Sephardic Passover recipes (or Sephardic Pesach recipes) are plentiful and come in a variety of ingredients that usually reflect the country of origin and/or the availability of ingredients where Sephardim have lived.

Sephardim (alternate spelling: Sefardim; plural form of "Sephardi" or "Sefardi"; descriptive form: "Sephardic" or "Sefardic") are Jews whose ancestors came from Spain and/or Portugal who developed and integrated a rich and influential cultural and religious tradition, including prayer rites ("nusach", "nusah" or "nusakh" in Hebrew), legal concepts, mores, religious traditions, etc. "Sephardim", "Sephardi", and "Sephardic" are all Hebrew words that derived from the Hebrew word "Sepharad", which was originally a place name found in the Tanakh, or Hebrew Bible, in the biblical book of Obadiah (Obadiah 1:20). This place name was identified as a district located near the Bosphorus in Asia Minor (now in Turkey). Later on, when Jews settled in Spain and Portugal in the Early Middle Ages, the place name "Sepharad" became identified with Ispamia (either Spain or the Iberian Peninsula, meaning both Spain and Portugal) according to Jewish biblical commentators in the Middle Ages (Rashi, Ibn Ezra).

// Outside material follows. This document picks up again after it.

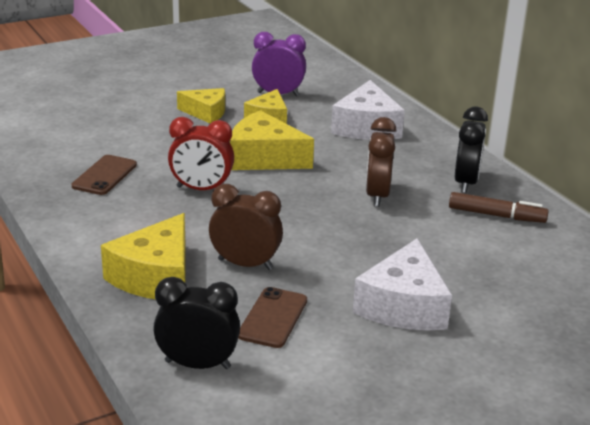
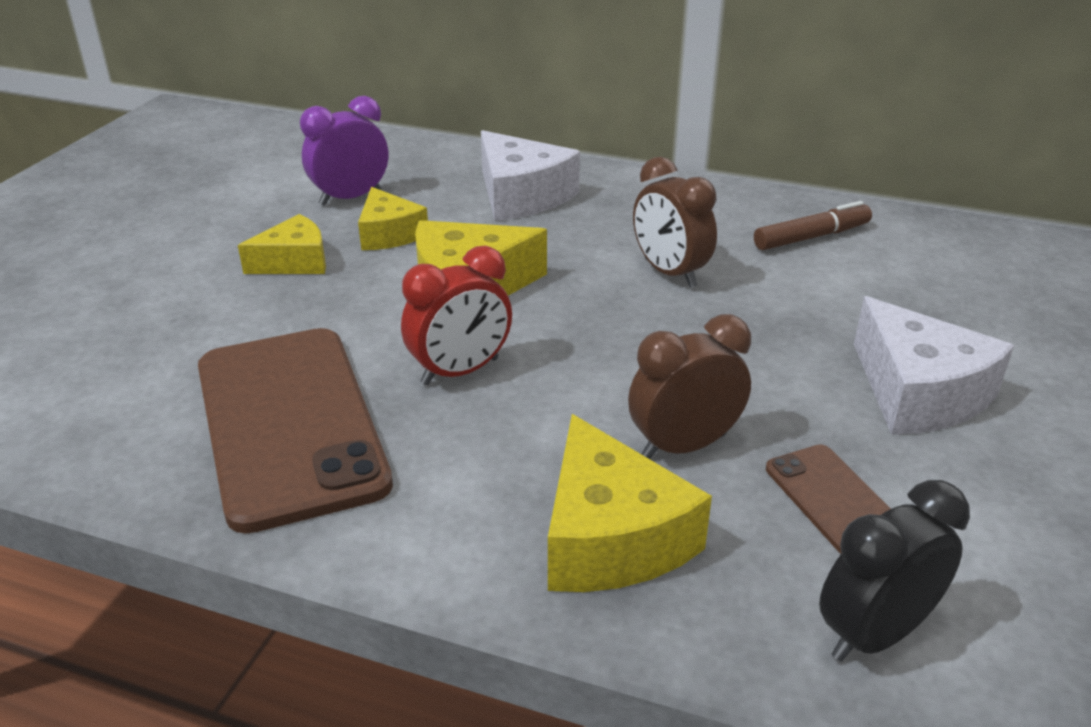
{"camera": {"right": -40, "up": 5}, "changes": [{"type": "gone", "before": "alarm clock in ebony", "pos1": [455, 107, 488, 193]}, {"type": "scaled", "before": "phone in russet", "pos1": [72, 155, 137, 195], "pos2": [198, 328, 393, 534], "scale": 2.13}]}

The inhabitants of Sepharad I.E. Spain and/or the Iberian Peninsula (meaning both Spain and Portugal), specifically the Jewish inhabitants, thus became known as "Sephardim" (singular form: "Sephardi", descriptive adjective form: "Sephardic"). Since the late 15th century, after the peak of the Spanish and Portuguese Inquisitions of 1492 and 1497 respectively, Sephardim have migrated to other countries, especially to North African countries such as the Maghrebian or Maghrebi countries: Morocco, Algeria, Libya, and Tunisia, to countries in central and southern Europe (France, Greece, and Italy), and the Middle East (Turkey, Israel), but also to North, Central, and South America, among other countries.

The following Sephardi Passover recipes are typical of the Sephardi Pesach recipes created using the food ingredient customs where Sephardim have lived mixed with the ingredients used by Sephardim to create a uniquely Sephardic-type of dish.

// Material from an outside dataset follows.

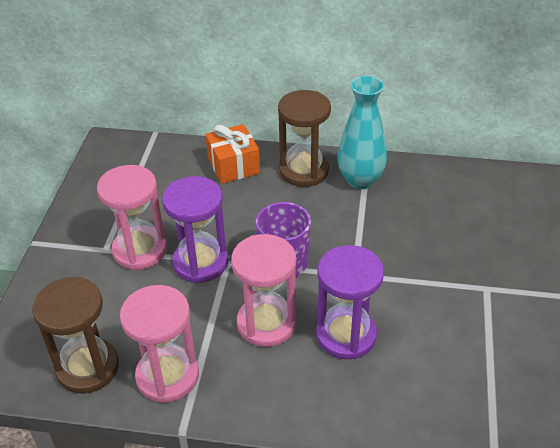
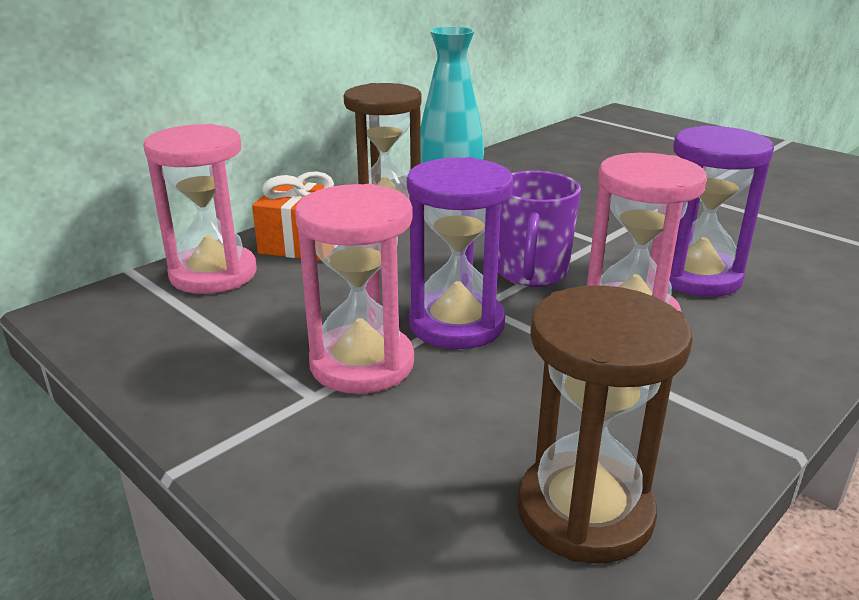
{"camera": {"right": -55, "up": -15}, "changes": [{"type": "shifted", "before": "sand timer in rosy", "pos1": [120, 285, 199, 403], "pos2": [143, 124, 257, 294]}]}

Albondigas or Albóndigas (Meatballs)
Braised Lamb (Slowly Braised)
Bunuelos or Birmuelos (Doughnuts or Donuts - Sephardic-Style)
Chakchouka or Shakshouka (Moroccan-Jewish Salad)
Chicken Soup (Moroccan-Style)
Huevos Haminados (Hard-Boiled Eggs, Browned or Hard-Cooked Eggs, Browned)
Leek Patties (Kyeftes de Prasa)
Pan de Espana or Pan d'España (Spanish Sponge Cake)
Rhubarb Sauce with Fish
Wine Cookies (Masa de Vino)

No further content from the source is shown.